Concernant l’article 207 relatif au contrôle de l’activité des officiers de police judiciaire relevant des services militaires de sécurité, le projet de loi propose son amendement. «Compte tenu de la qualité de militaire dont jouissent les officiers de police judiciaire relevant de la Gendarmerie nationale et des services militaires de sécurité, le procureur général territorialement compétent se charge d’informer le procureur général militaire sur le cas de saisine, si l’officier de police judiciaire concerné relève du corps de la Gendarmerie nationale», annonce le ministre de la Justice. Le projet de loi présenté devant la Commission juridique propose également l’abrogation des deux articles 15 bis1 et 15 bis ter du code de procédure pénale qui stipulent que l’officier de police judiciaire n’est en mesure d’exercer, de manière effective, les attributions liées à sa qualité qu’une fois habilité, sur décision du procureur général près la Cour de justice du ressort duquel exerce l’officier en question et sur proposition de l’autorité administrative dont il relève. «Le même article confère cette prérogative au procureur général près la Cour d’Alger concernant les officiers de police judiciaire relevant des services militaires de sécurité», a précisé le ministre.

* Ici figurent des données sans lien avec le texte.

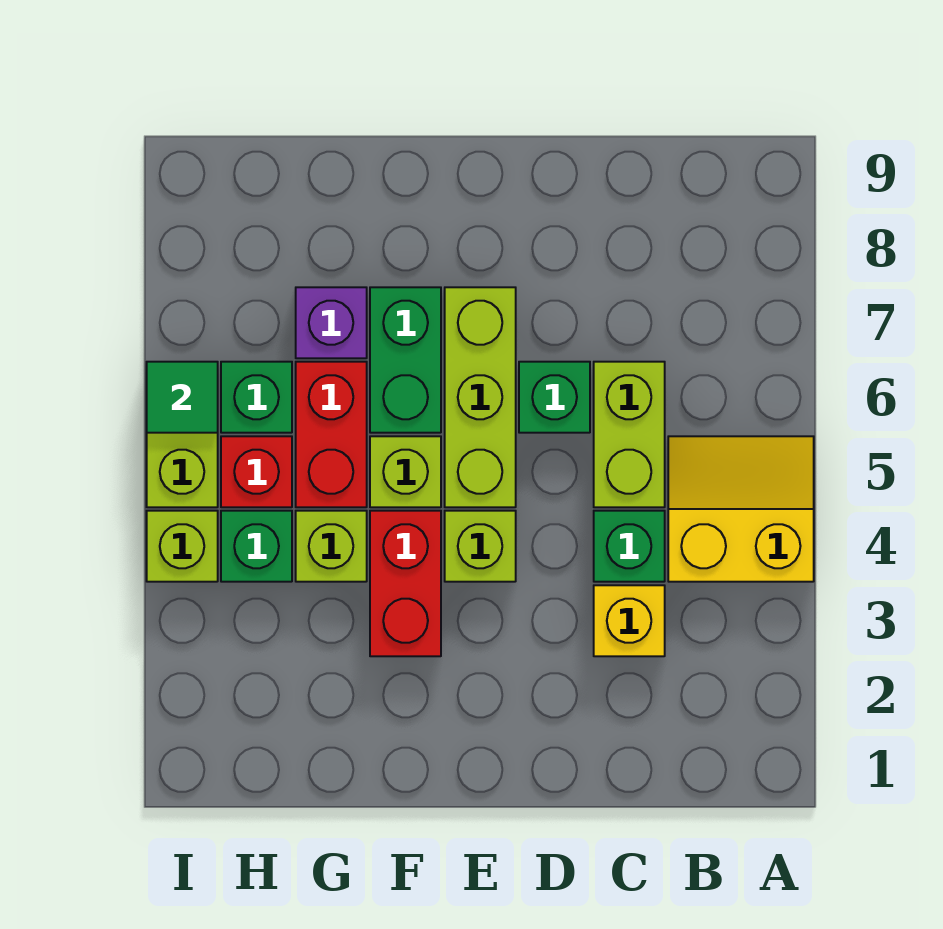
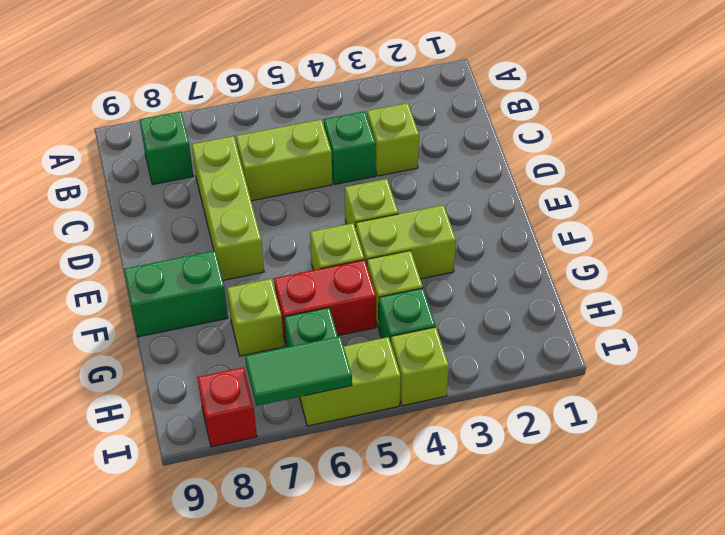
yellow slope A4:B5 level 1 top 4 -> none
yellow brick C3 level 1 -> lime brick C3 level 1
green brick D6 level 1 -> green brick B8 level 1
lime brick E5:E7 level 1 -> lime brick C7:E7 level 1
red brick F3:F4 level 1 -> lime brick F3:F4 level 1
green brick F6:F7 level 1 -> green brick F8:F9 level 1
purple brick G7 level 1 -> lime brick G7 level 1
red brick H5 level 1 -> red brick I8 level 1
green tile I6 level 2 -> green tile I6:I7 level 2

Selon lui, cette décision a impacté négativement le fonctionnement des services de police judiciaire du fait de la lenteur des procédures d’habilitation et la condition de renouvèlement des procédures à chaque fois que l’officier concerné est transféré d’une cour à une autre. Ces dispositions, mises en œuvre depuis plus de deux ans, sont à l’origine de l’exclusion de nombreux officiers de police judiciaire par l’autorité administrative dont ils relèvent, ou pour non accomplissement des missions de police judiciaire de manière permanente. Selon Zeghmati, l’annulation de cette procédure d’habilitation intervient après le constat de limites en matière de performances de la police judiciaire, notamment en qualité de prestations. Le même projet prévoit également l’amendement des dispositions des articles 15 et 19 du code de procédure pénale en vue d’adapter l’appellation d’officiers et agents de police judiciaire de la Gendarmerie nationale et des services militaires de sécurité à celle consacrée dans les textes juridiques et réglementaires régissant ces deux corps.